At any rate, I'm not sure a graph from the US starting at 1950 is sufficient for establishing historical trends.


For most of history, when a society gets richer, the rich enslave more people and consolidate power

This is not true. The enormous rise in wealth of the world in the 20th/21st centuries has coincided with large increases in personal freedoms as well.

At any rate, I'm not sure a graph from the US starting at 1950 is sufficient for establishing historical trends.

The trend is consistent with other datasets:

https://ourworldindata.org/working-hours


I've got my finger on the pulse of spicy memes, and I've never seen a God Emperor one. Is this some kind of Trumpist thing?


I'm skeptical that decline is caused by increasing wealth rather than by demographic changes like women entering the workforce and a larger portion of the population being retirement-aged.


Who's to say the causation behind this correlation doesn't go the other way? Some people take more free time, think of more efficient ways of working, and get richer. That in turn encourages others to emulate them.
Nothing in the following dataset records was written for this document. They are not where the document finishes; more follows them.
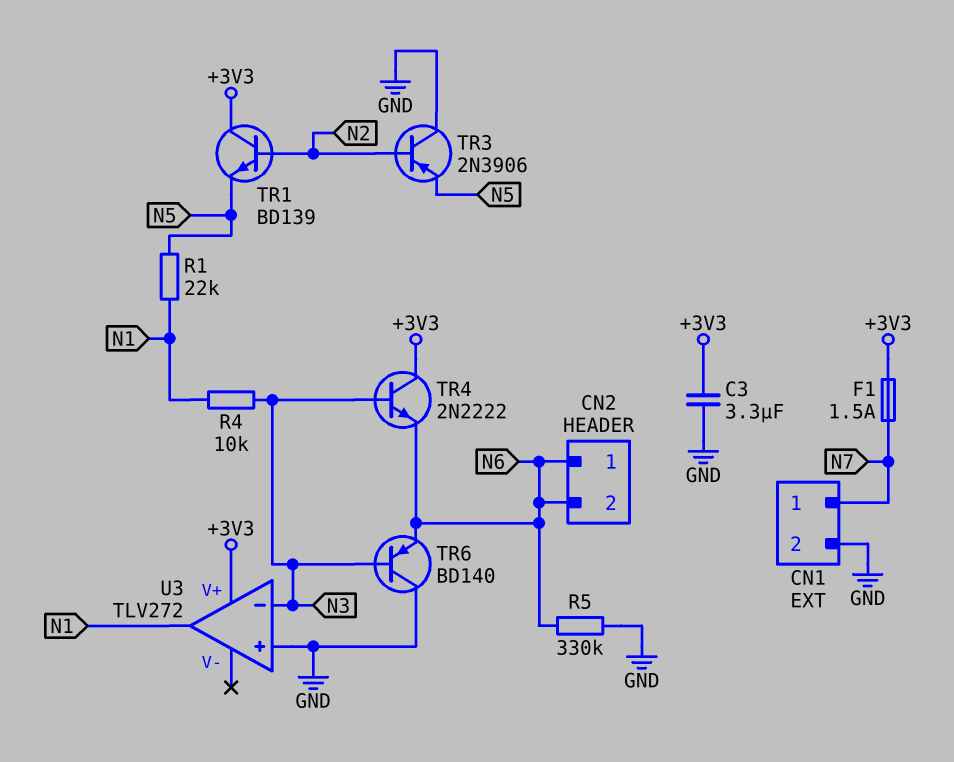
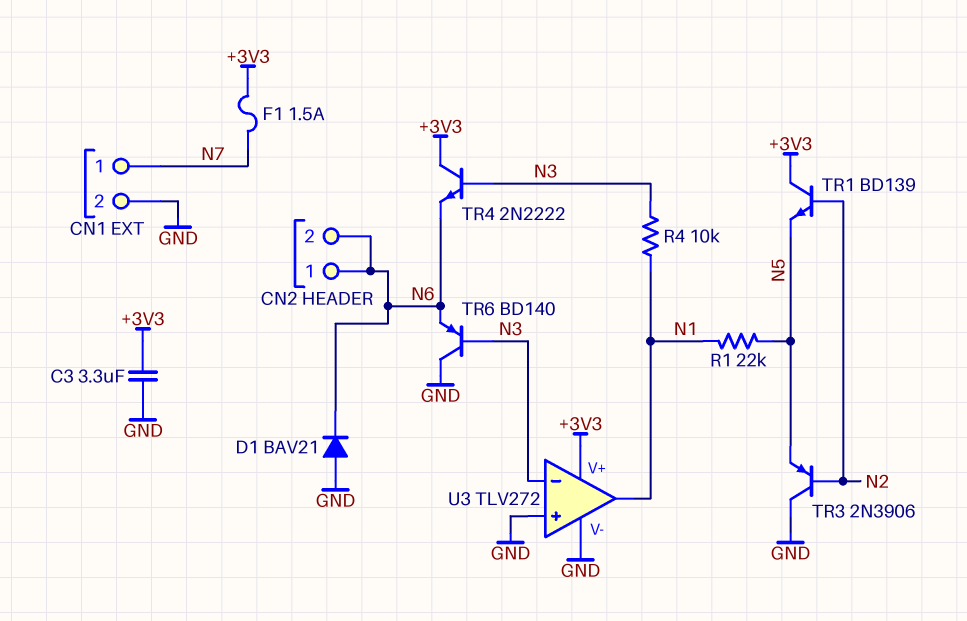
D1: none -> diode BAV21 (A GND, K N6)
R5: 330k (GND, N6) -> none
U3 pin V-: none -> GND

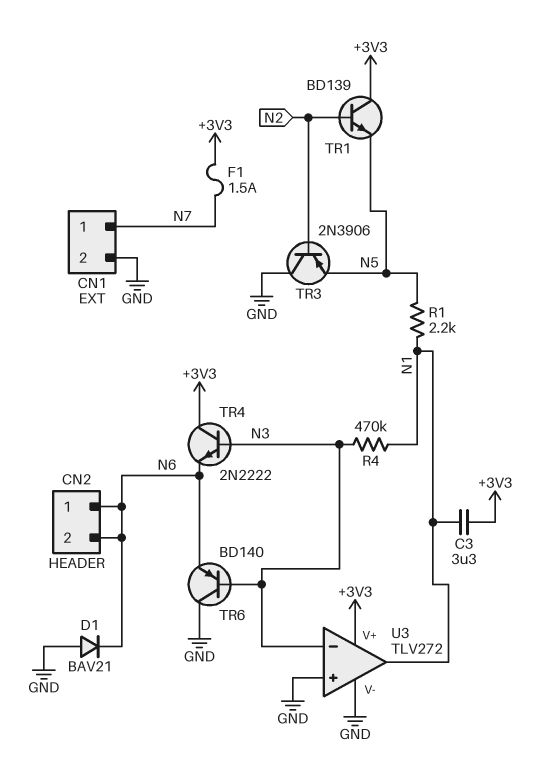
C3: 3.3uF (+3V3, GND) -> 3.3uF (+3V3, N1)
R1: 22k (N1, N5) -> 2.2k (N1, N5)
R4: 10k (N1, N3) -> 470k (N1, N3)

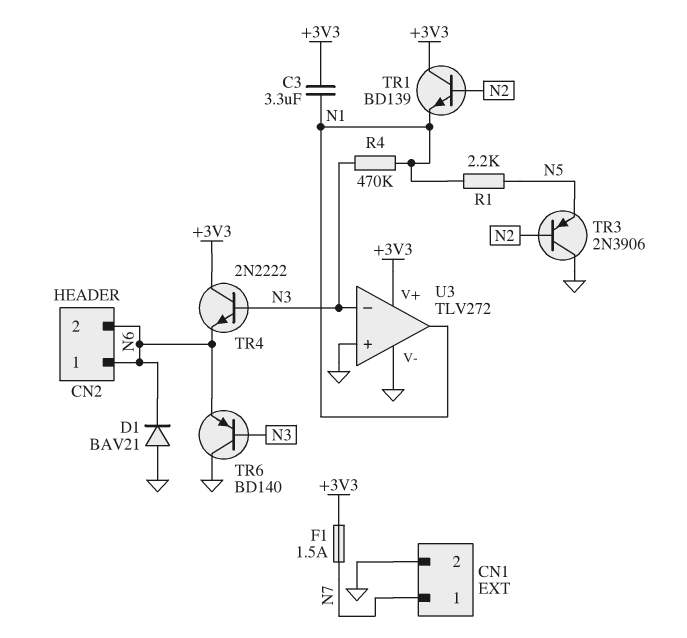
TR1: NPN BD139 (B N2, C +3V3, E N5) -> NPN BD139 (B N2, C +3V3, E N1)

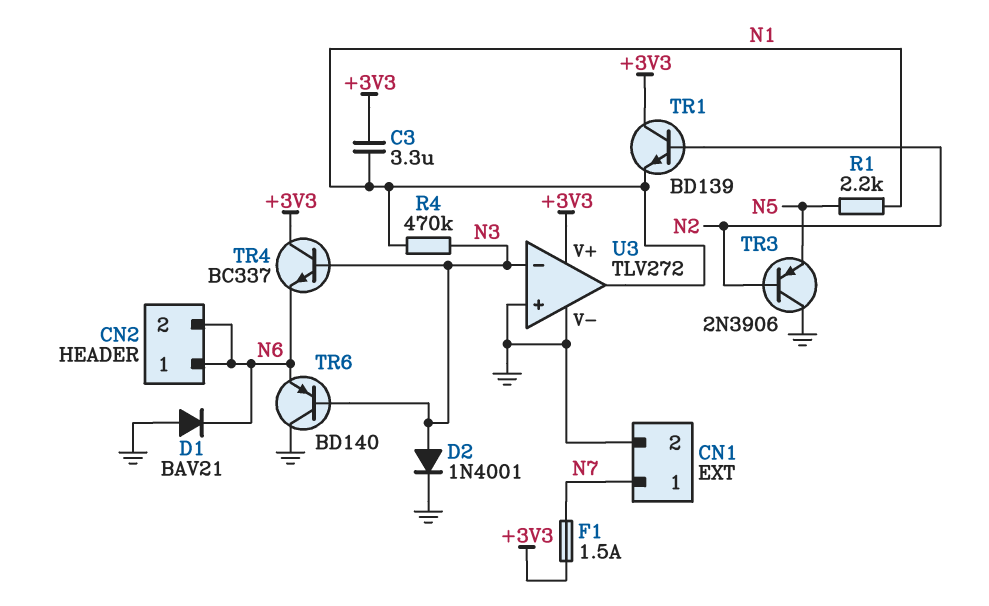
D2: none -> diode 1N4001 (A N3, K GND)
TR4: NPN 2N2222 (B N3, C +3V3, E N6) -> NPN BC337 (B N3, C +3V3, E N6)

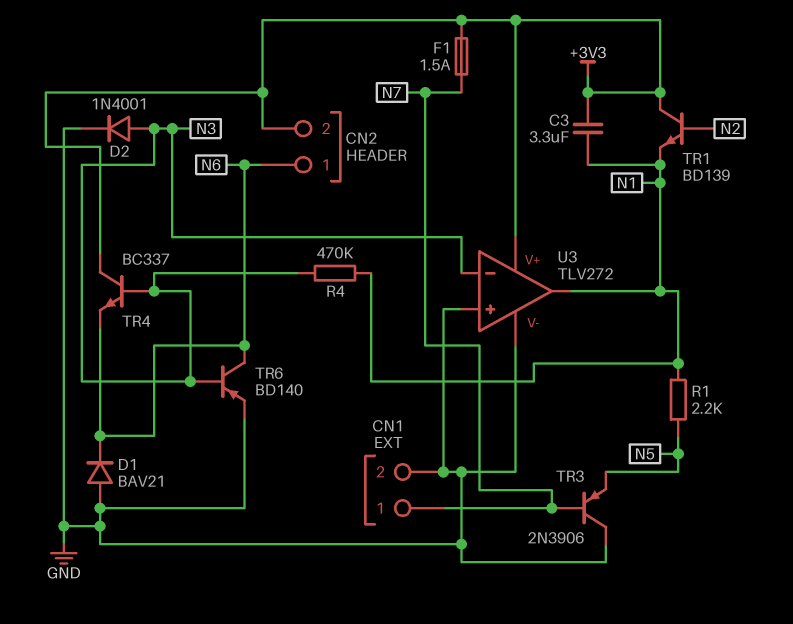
CN2 pin 2: N6 -> +3V3
TR3: PNP 2N3906 (B N2, C GND, E N5) -> PNP 2N3906 (B N7, C GND, E N5)
TR6: PNP BD140 (B N3, C GND, E N6) -> PNP BD140 (B N3, C N6, E GND)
It's an instance of Prisoner's dilemma.[1]

[1] https://en.wikipedia.org/wiki/Prisoner%27s_dilemma


Just because you want to and have the resources to replace anyone anytime, doesn't mean you can actually do that.

In complex codebases (i.e. pretty much anything except "we're managing a Shopify store" (and probably even then)) you're lucky to be able to onboard someone in a few months, forget about days!


Honestly, I kind of feel the same way. I'm an American living in Europe and it's frustrating for me at times dealing with people who don't want to work.

I don't think the Chinese model of work until you drop dead is good but maybe something in the middle?


> I'm an American living in Europe and it's frustrating for me at times dealing with people who don't want to work.

I haven't seen what you experienced nearly as bad, but I think a much larger challenge is dealing with people who are content to repeatedly exercise substantially the same skillsets each year, every year. Even after I take to the trouble to mentor them with identifying what they desire for their career, aligning to their revealed preferences of what user stories they opt to deliver in team scrums, writing up suggested "getting started" lesson plans, pointing out appropriately small, simple improvements in the code base they can apply their new skills towards, and arranging for free access to one of the big technical training sites. You can lead a horse...


> Not only is this a big reason of the economical prowess of china in my opinion, i fear that this work-ethic will come back sooner or later to europe to "stay competitive".

We rather will introduce tariffs to fight against price dumping. We have the mechanism for that and politicians are slowly waking up and realizing that China is an enemy that must be fought.